Monday, June 18, 2007
Underexposure & Digital Images
Myth: Images must be underexposed to prevent highlights from being blown out, and if one is shooting RAW, this underexposure is easily corrected later
This myth can cause some serious color and noise problems for the photographer who wants to get the highest-quality images from a digital camera.
On the surface, keeping highlights from being blown out is a good idea. Once their brightness passes the threshold of a sensor, detail is lost. No amount of Photoshop work will bring back the detail in those highlights, though there are some fixes that can fill in washed-out highlights. For an efficient workflow, you never want to needlessly increase your work in Photoshop.
Recently, I'm seeing an overcompensation of this idea, however. Photos are underexposed to the point that no overexposure flashing warnings appear in the LCD on image review, and the histogram is nowhere near the far right edge. (Note: Flashing warnings are not precise measures of overexposure.)
Let's look at what happens when such underexposure occurs. Consider that a sensor is designed to respond to a certain tonal range from black to white in an image. If the full range of the sensor isn't being used when the image is captured (underexposure), then some of the capabilities of the camera haven't been used—capabilities that you paid for!
Now, that might not seem so bad. After all, especially when shooting in the RAW format, there's often a lot of excess data anyway, which can be used during image processing. Underexposure actually is a much more serious issue, however.

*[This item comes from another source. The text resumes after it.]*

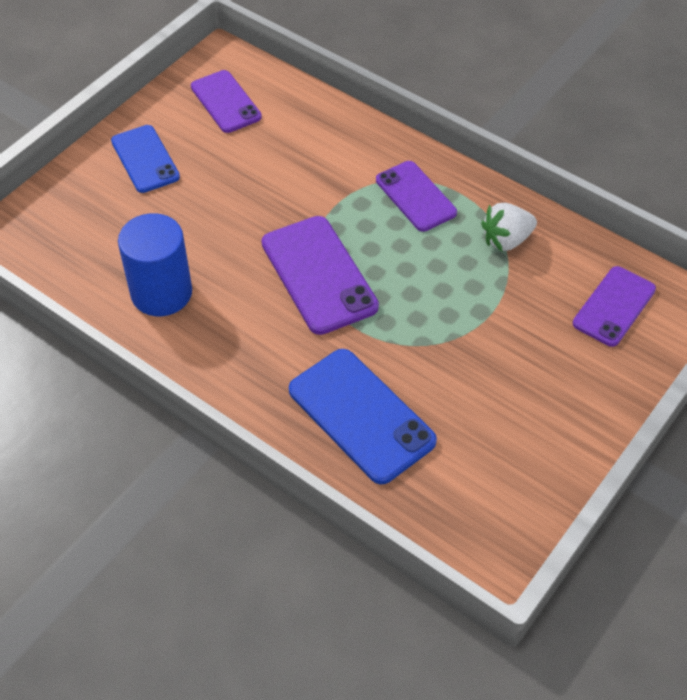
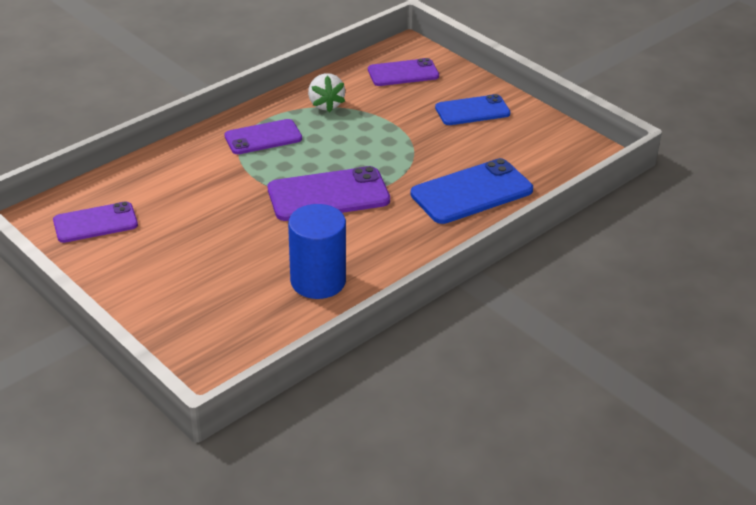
camera: 80 degrees left, 15 degrees down
(145, 159) = (147, 279): blue phone -> blue phone (472, 111)
(614, 306) = (403, 73): purple phone -> purple phone turned 60 degrees counterclockwise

A sensor does its best job of capturing bright colors if they're exposed to keep that brightness registering fully on the sensor. As colors are underexposed on the sensor, they obviously become darker. If you change exposure on a color, it appears darker or lighter in the image, but clearly, the color doesn't change in real life. More exposure reveals the original color.
This isn't true with the underexposed image itself. Increasing “exposure” in the processing, such as using Camera Raw, makes the color brighter, but doesn't reveal the original color. As a color is underexposed (and gets darker), the sensor doesn't respond the same to the chroma or actual color information in the image. There's less chroma with the underexposed color, offering less color to work with when processed in Photoshop.
Underexposing also forces tonalities into a smaller range, which especially affects darker tones and colors. When processed, these tones can be expanded, but contrast will be increased and subtle tonalities can be lost. A lot of photographers say “so what?” to this because of RAW, but I'll guarantee if you shoot a test that includes subtle colors and tones, you'll see them change from proper exposure to processed underexposure.
This can be a problem particularly with higher-pixel-count digital SLRs. These cameras are squeezing more pixels into the sensor, meaning the individual photosites must be smaller. Physics alone means fewer photons of light energy can be seen by each photosite, which can restrict the sensor's ability to handle colors. Camera designers have done incredible things with these sensors that people said would be impossible a few years ago, but they're limited by the physics of light. So if you underexpose these cameras, you're only stressing the sensor to try to deal with colors at less than optimum brightness.
Another image artifact affected by underexposure is noise. Today's digital cameras do a remarkable job of controlling noise and allow higher ISO settings with less noise across the board. The problem, however, is that noise is best controlled at proper exposures. Under-exposure always will increase noise, at least to a degree, and as underexposure increases, noise can increase dramatically. I've seen the same camera deliver a nearly noise-free image when exposed properly, yet when underexposed, the noise increases so much that you'd swear the ISO setting was changed.